Background: Dermoscopy is a widely used technique, recommended in clinical practice guidelines worldwide for the early diagnosis of skin cancers. Intra-European disparities are reported for early detection and prognosis of skin cancers, however, no information exists about regional variation in patterns of dermoscopy use across Europe.
Objective: To evaluate the regional differences in patterns of dermoscopy use and training among European dermatologists.
Materials & methods: An online survey of European-registered dermatologists regarding dermoscopy training, practice and attitudes was established. Answers from Eastern (EE) versus Western European (WE) countries were compared and their correlation with their respective countries' gross domestic product/capita (GDPc) and total and government health expenditure/capita (THEc and GHEc) was analysed.
Results: We received 4,049 responses from 14 WE countries and 3,431 from 18 EE countries. A higher proportion of WE respondents reported dermoscopy use (98% vs. 77%, p<0.001) and training during residency (43% vs. 32%) or anytime (96.5% vs. 87.6%) (p<0.001) compared to EE respondents.

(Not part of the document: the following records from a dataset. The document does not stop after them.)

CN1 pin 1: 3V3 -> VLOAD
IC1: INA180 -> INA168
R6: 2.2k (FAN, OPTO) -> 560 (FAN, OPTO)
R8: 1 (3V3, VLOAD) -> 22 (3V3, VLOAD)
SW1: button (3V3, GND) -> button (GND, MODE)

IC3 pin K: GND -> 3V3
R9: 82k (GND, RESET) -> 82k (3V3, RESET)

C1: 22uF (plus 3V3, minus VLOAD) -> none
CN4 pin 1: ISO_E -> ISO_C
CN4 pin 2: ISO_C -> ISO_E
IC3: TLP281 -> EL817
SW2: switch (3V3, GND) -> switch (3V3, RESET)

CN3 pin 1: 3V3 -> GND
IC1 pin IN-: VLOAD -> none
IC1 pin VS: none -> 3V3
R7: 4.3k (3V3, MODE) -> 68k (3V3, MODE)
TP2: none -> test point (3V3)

The main obstacles in dermoscopy use were poor access to dermoscopy equipment in EE and a lack of confidence in one's skills in WE. GDPc, THEc and GHEc correlated with rate of dermoscopy use and dermoscopy training during residency (Spearman rho: 0.5-0.7, p<0.05), and inversely with availability of dermoscopy equipment.
Conclusion: The rates and patterns of dermoscopy use vary significantly between Western and Eastern Europe, on a background of economic inequality. Regionally adapted interventions to increase access to dermoscopy equipment and training might enhance the use of this technique towards improving the early detection of skin cancers.
Keywords: Eastern Europe; Western Europe; dermoscopy; disparities; skin cancer; training.